1 - Chico Buarque compôs algumas canções que remetem ao universo infantil, entre as quais destaco “João e Maria” e, sobretudo, “Terezinha”.

2 - Esta última é uma sobreposição de textos, um dos quais está visível para quem lê, audível para quem ouve; já o segundo texto, como que subterrâneo, precisa ser desvendado a partir da frase musical que enceta a canção, e que vem a ser a mesma frase inicial da melodia de uma cantiga de roda: “Terezinha de Jesus”.

3 - Em nenhum momento, no texto de Chico, a não ser no título, se lê o nome “Terezinha”. Entanto a frase melódica que dá fulcro aos versos “O primeiro me chegou”, “O segundo me chegou” e “O terceiro me chegou”, um refrão, é a mesma que embala, na cantiga popular, os versos “Terezinha de Jesus” e o “O primeiro foi seu pai”.

4 - Em ambos os textos, a “Terezinha” está fragilizada: “de uma queda, foi ao chão”. E três homens se oferecem para ampará-la. Na cantiga, “o primeiro foi seu pai / O segundo, seu irmão”. O terceiro é designado apenas como “aquele”: um inominado, um desconhecido. E, aqui, temos um outro elo instigante, ainda que, eventualmente, fortuito, entre textos poéticos: em “Quadrilha”, de Carlos Drummond de Andrade, o último dos amantes enumerados não é, no sentido próprio, um inominado, mas é, sim, alguém “que não tinha entrado na história”: um “J. Pinto Fernandes”; e, novamente, é aquele que se casa com “Lili”, a que não amara ninguém, até então, formando o único par bem-sucedido da trama.

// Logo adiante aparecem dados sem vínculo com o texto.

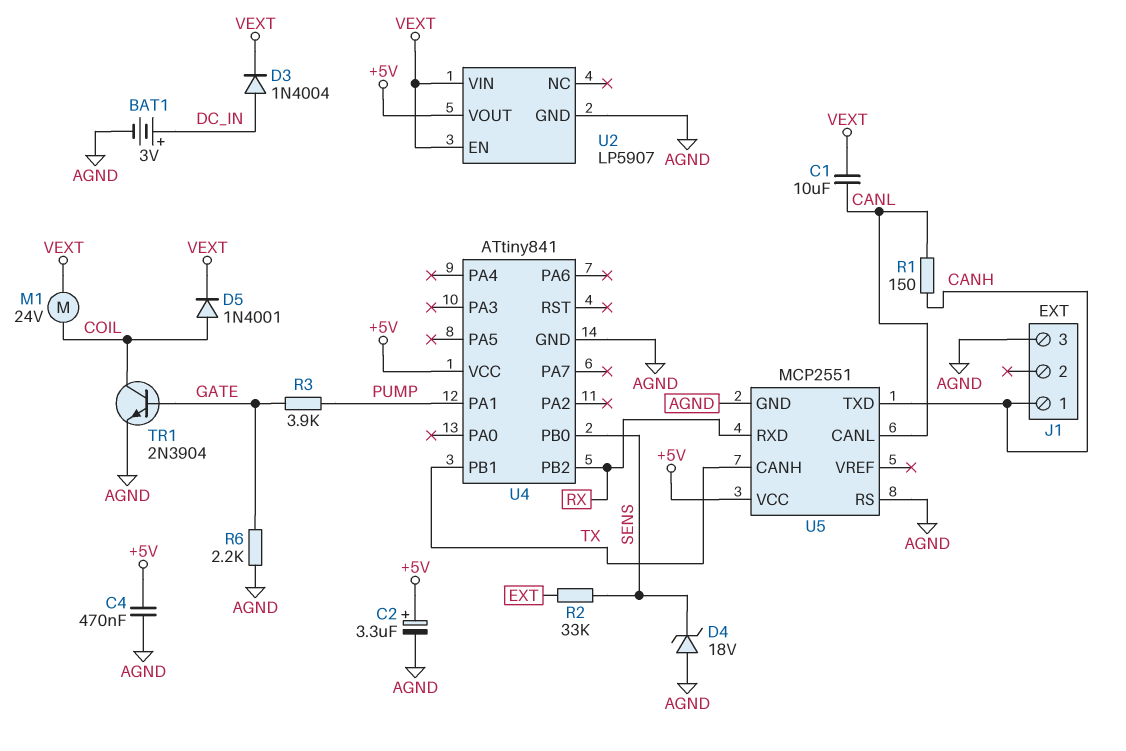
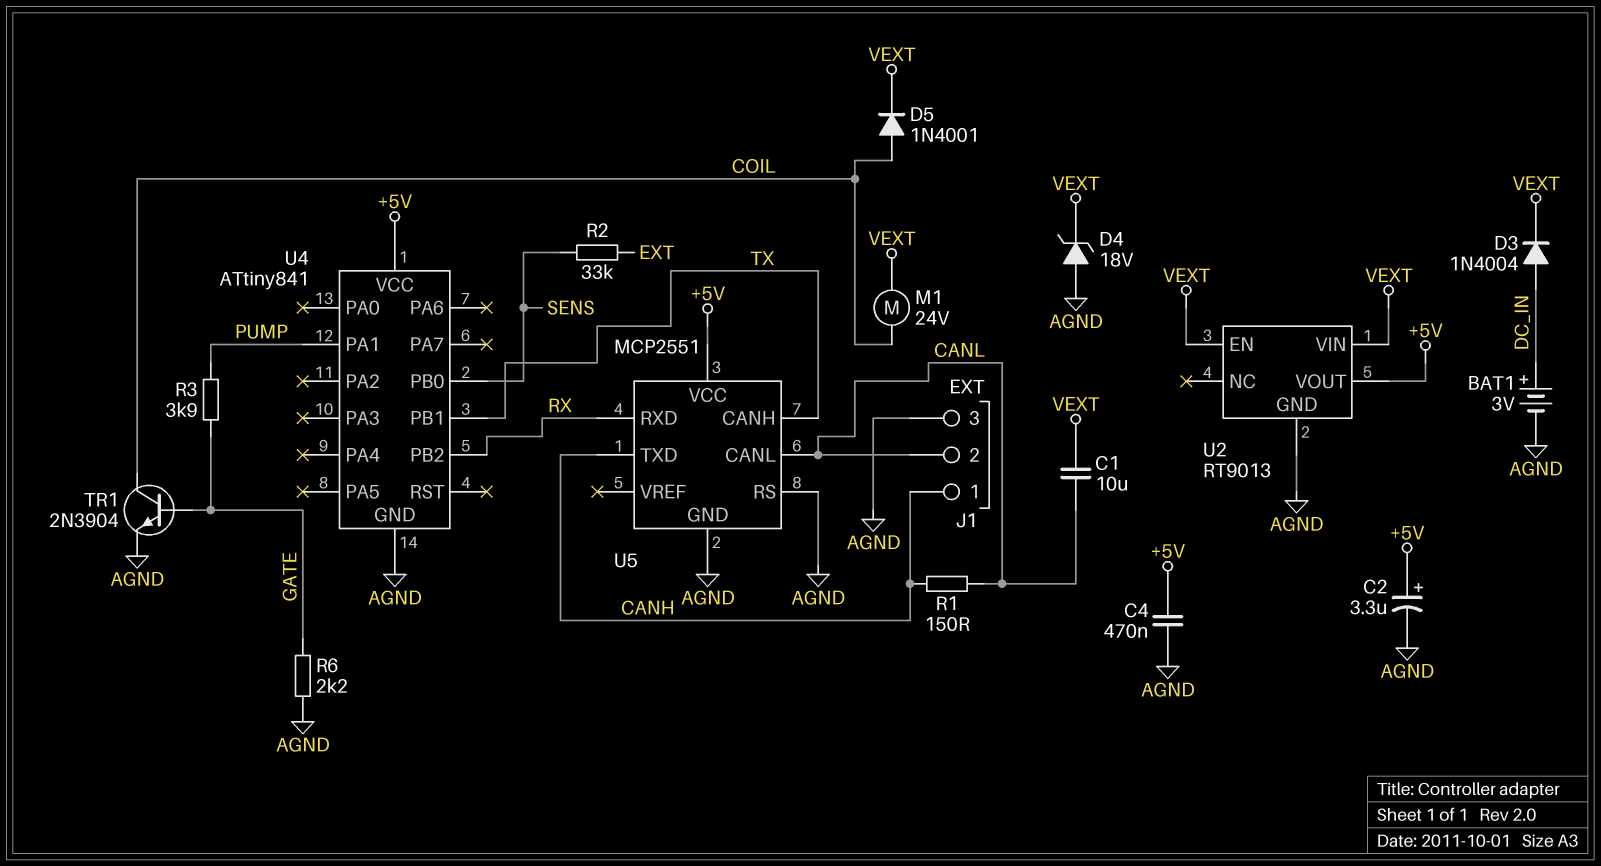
D4: zener 18V (A AGND, K SENS) -> zener 18V (A AGND, K VEXT)
J1 pin 2: none -> CANL
U2: LP5907 -> RT9013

5 - O inominado, na poesia de Chico, é aquele que: não é o pai, não é o irmão, não é — familiar a ninguém; i.e., como o “J. Pinto Fernandes” de Drummond, não fazia parte da história, ou, noutros termos: não era uma figura construída a partir dos afetos e da dinâmica familiar. Ora, tanto a poesia de Chico como a de Drummond são escritas num período de apogeu da psicologia e da psicanálise, em que as relações familiares são propostas, mais que nunca antes ou depois, como arqué de todo o psiquismo.

6 - Desvendado o código para o entendimento da “Terezinha” de Chico, qual seja, a superposição desse texto ao da cantiga “Terezinha de Jesus”, a partir da percepção da coincidência das frases melódicas já apontada, resta claro quem são os dois primeiros homens a acudirem a personagem: duas encarnações de tipos psicológicos: respectivamente, — o pai e o irmão.

7 - O pai chega como um provedor: traz flores, traz um brinquedo: “um bicho de pelúcia”; traz “um broche de ametista”, ou seja: inúmeros presentes. E conta de suas viagens e vantagens; mostra, por fim, a “Terezinha” o seu relógio e a chama de rainha. Esse pai, como tipo do psiquismo, está, portanto, traçado com perfeição em poucas pinceladas de funda sagacidade. Curiosamente, ela o rejeita porque “não lhe negava nada” e isso a assusta: não é uma relação, senão uma adoção e, embora, tocada no seu coração, ela diz: não.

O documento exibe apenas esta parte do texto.